There's a Vulcan, Lightning, and TSR2 (now *there* was a plane) all on display at RAF Cosford, if anyone is ever in the Midlands. If you want a cultured day out, you could go there, and return via the Roman town of Wroxeter.
You've missed the Concorde there - as impressive as any on your list, but civilian to boot!
If you wish to see one of them (as well as a Vulcan, an Electric Lightning, a Nimrod, various WW2 fighters, etc) then head up to East Fortune - an absolute gem of a museum just under an hour's drive from Edinburgh.
http://en.wikipedia.org/wiki/National_Museum_of_Flight#Collections
You've missed the Concorde there - as impressive as any on your list, but civilian to boot!
Well reminded sir !
Last time I was there, an American visitor was describing some of the planes (and theatres of war) to his grandchildren, as with most USAians, he was blown away by the fact the whole museum was free.
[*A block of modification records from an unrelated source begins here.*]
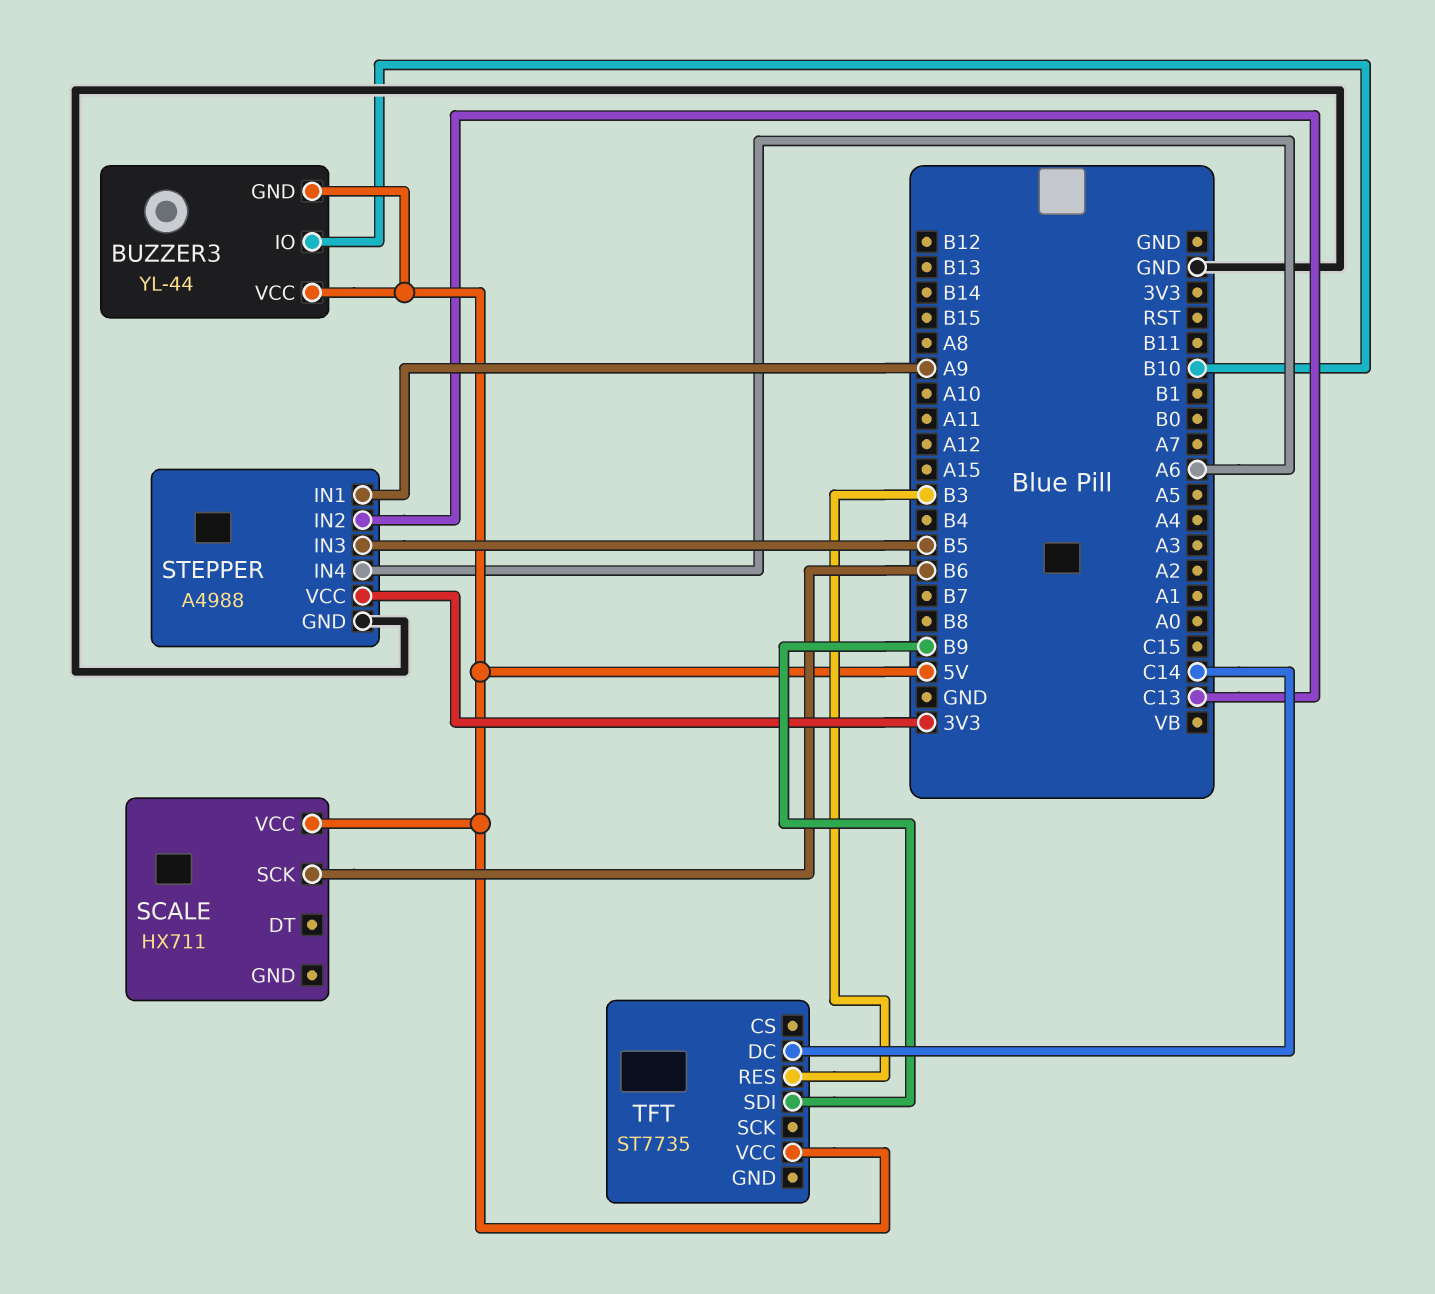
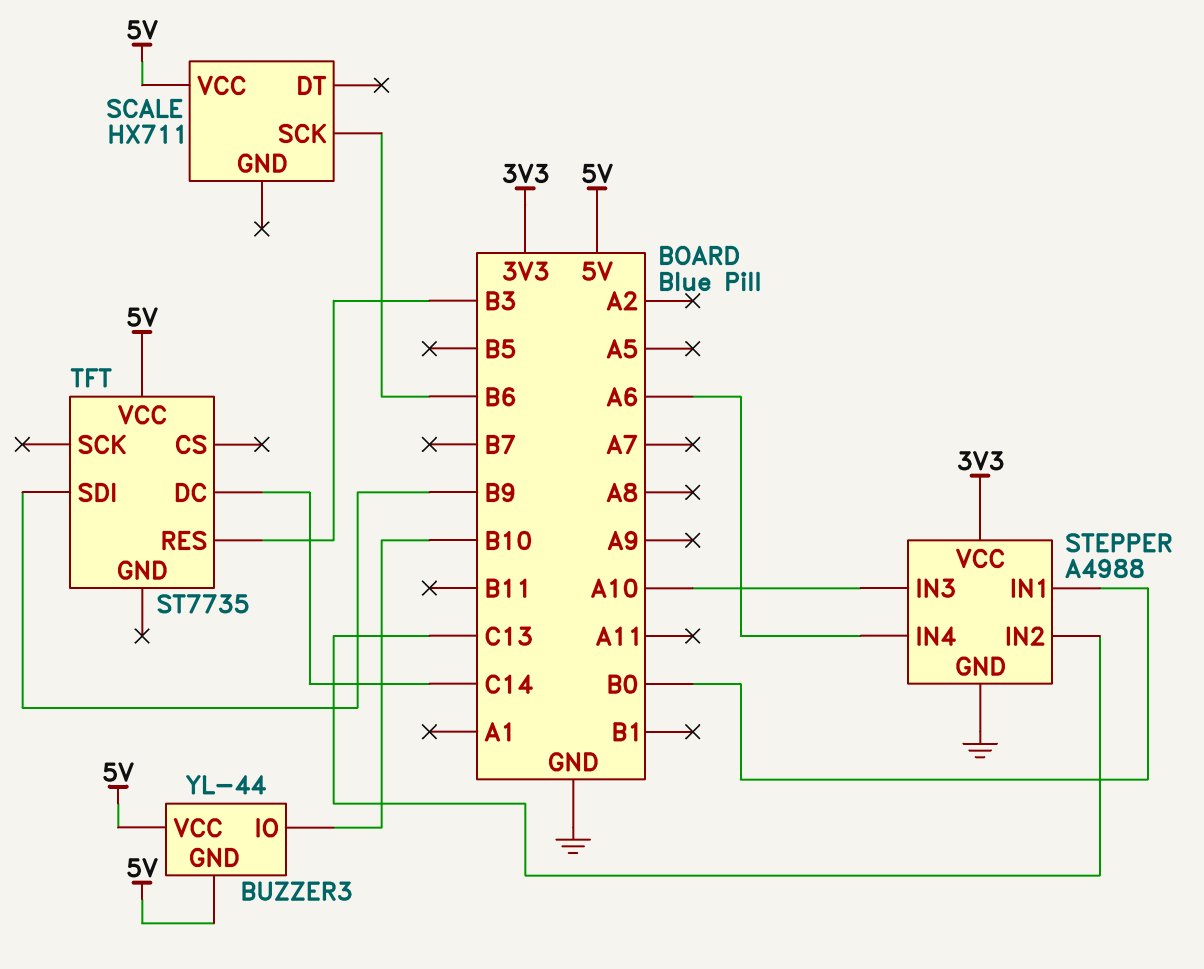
STEPPER pin IN1: A9 -> B0
STEPPER pin IN3: B5 -> A10

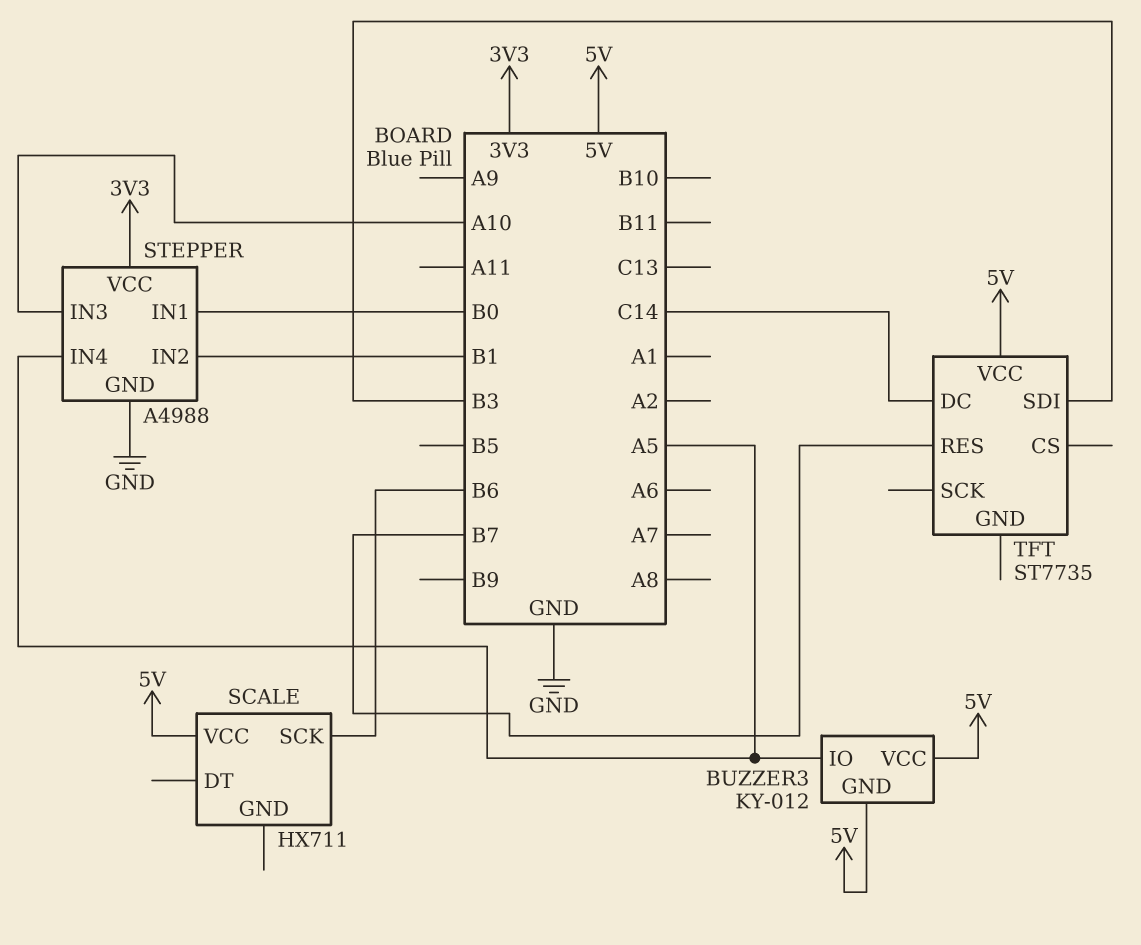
BUZZER3: YL-44 -> KY-012
BUZZER3 pin IO: B10 -> A5
STEPPER pin IN2: C13 -> B1
STEPPER pin IN4: A6 -> A5
TFT pin RES: B3 -> B7
TFT pin SDI: B9 -> B3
Hence this shameless re-plug. Use it, or lose it.
I took my American uncle to Cosford once, years ago. Johnny was a WW2 veteran and was always happy to reminisce. We were looking at one of the flying bombs, when Johnny turned to an elderly gentleman standing next to him and said, "God, I remember how afraid I used to be whenever I heard one of these cut out in the sky above me!" The man replied, "Ja?"
I used to drool over the Lightning as a kid every time I went to Hendon. A fantastic aircraft, it isn't pretty, just brutish and functional.
The Sunderland was another great aircraft. My father flew the one that was in Hendon, ISTR that it went to India after Coastal Command were finished with it and my father was part of the crew that delivered it*.
They are all *fabulous* pieces of engineering, including the Concorde and TSR2, but I do get a reality check when I take my kids round Duxford and when walking under the Vulcan there, one of them asks...
"Daddy, what's that big space for?"
"That's where the nuclear bomb goes."
(see icon)
If (a big if) I remember correctly, with operation Black Buck, the logisitics of setting a rolling relay of in-flight refueling points, where the tankers had to be refuled in mid flight, to refuel the Vulcan's (I think there where two on the mission??) was mind blowing.
"a rolling relay of in-flight refueling points, where the tankers had to be refuled in mid flight, to refuel the Vulcan's (I think there where two on the mission??)"
There was an excellent documentary on the mission in general. There also seems to have been a TV movie?
Try this one:
https://www.youtube.com/watch?v=PBJ99bIhAVk
Indeed, it was a major operation, a marvel of planning and logistics, and something I doubt we'd see today - "too hazardous" since there were many problems that could happen, leaving one or more aircraft unable to refuel or reach land.
But, as you point out, while the damage was minimal - it showed that we could and would attack them even though they thought it was too far away to be practical. I guess it's like playing cards - you don't have to hold all the aces if you can make your opponent think you hold them.
Once saw one go vertical, then back off on the power, falling (slowly) vertically down towards the ground, and only putting on full power 100ft (or so it seemed) from the ground, to start ascending again.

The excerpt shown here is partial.